Before and after image sets:
━━━━━━━━━━
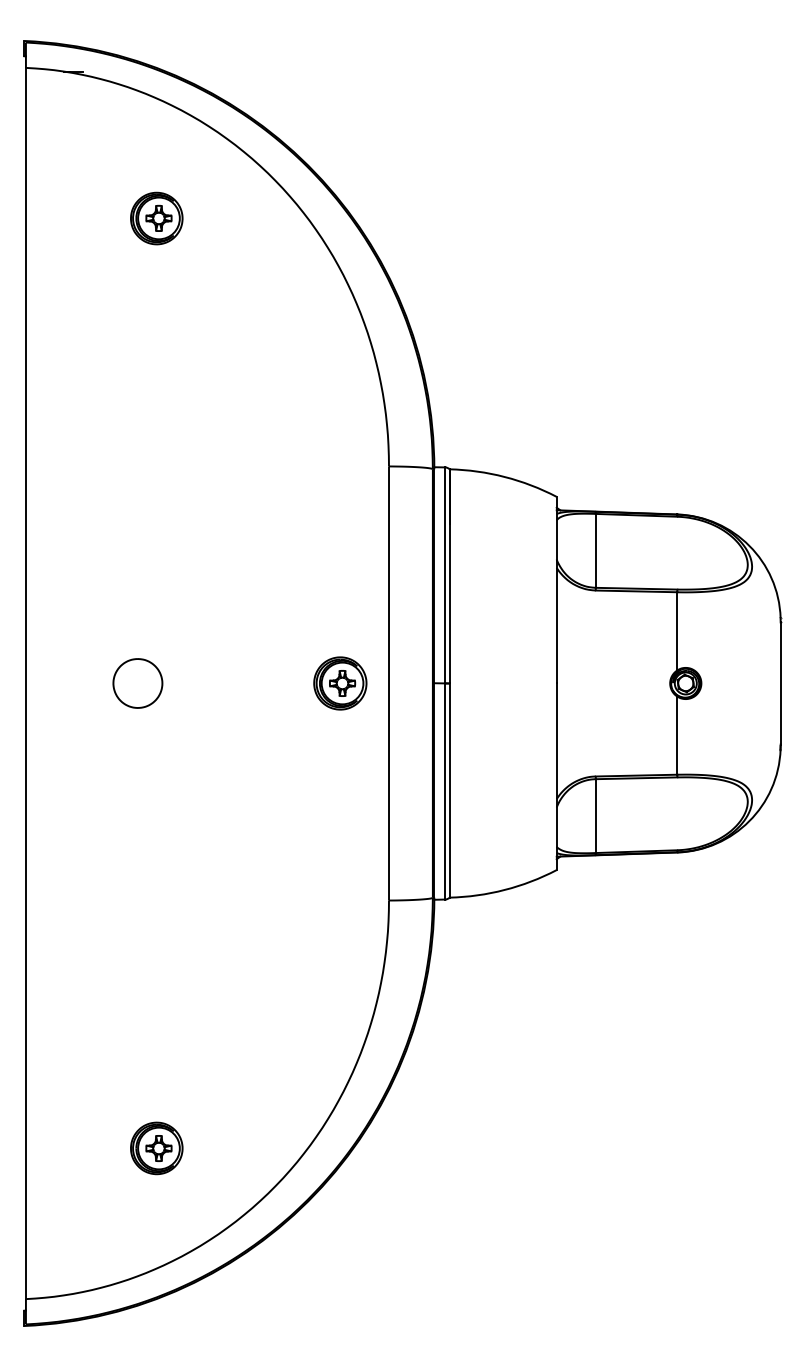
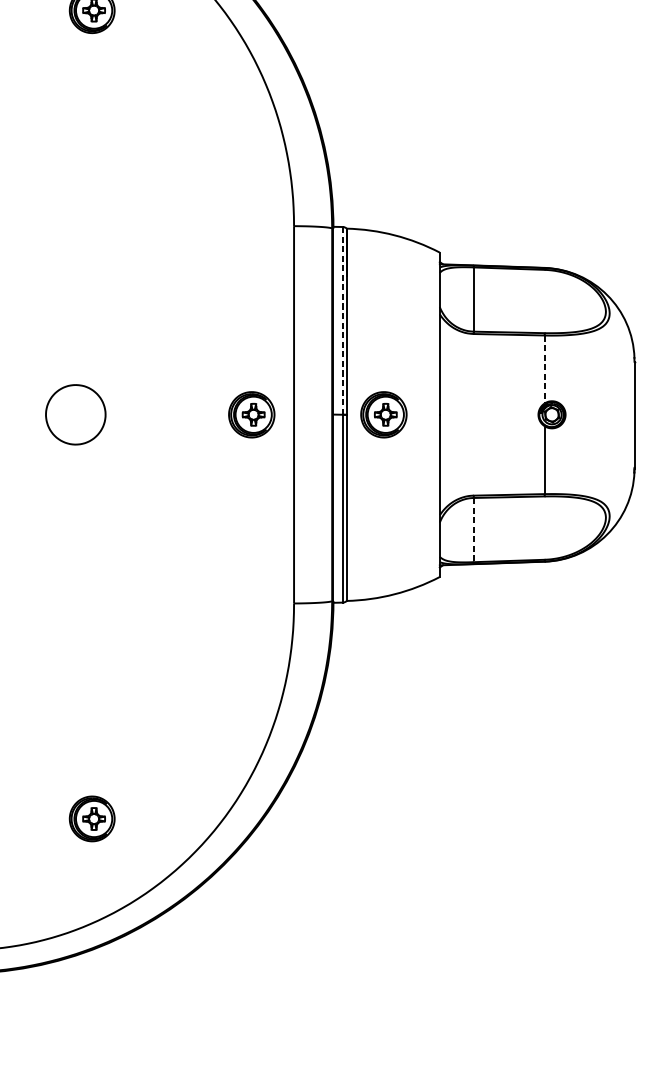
line: (445, 575) -> (343, 320), solid -> dashed
line: (677, 631) -> (544, 369), solid -> dashed
part: (137, 683) -> (75, 414), size x1.4
part: (492, 683) -> (384, 414), added
line: (595, 816) -> (473, 530), solid -> dashed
━━━━━━━━━━
# Your goal:
Start at the line with "part: (137, 683) -> (75, 414), size x1.4" and stop at the end of the records. Write those lines out exactly and add nothing.

# Answer:
part: (137, 683) -> (75, 414), size x1.4
part: (492, 683) -> (384, 414), added
line: (595, 816) -> (473, 530), solid -> dashed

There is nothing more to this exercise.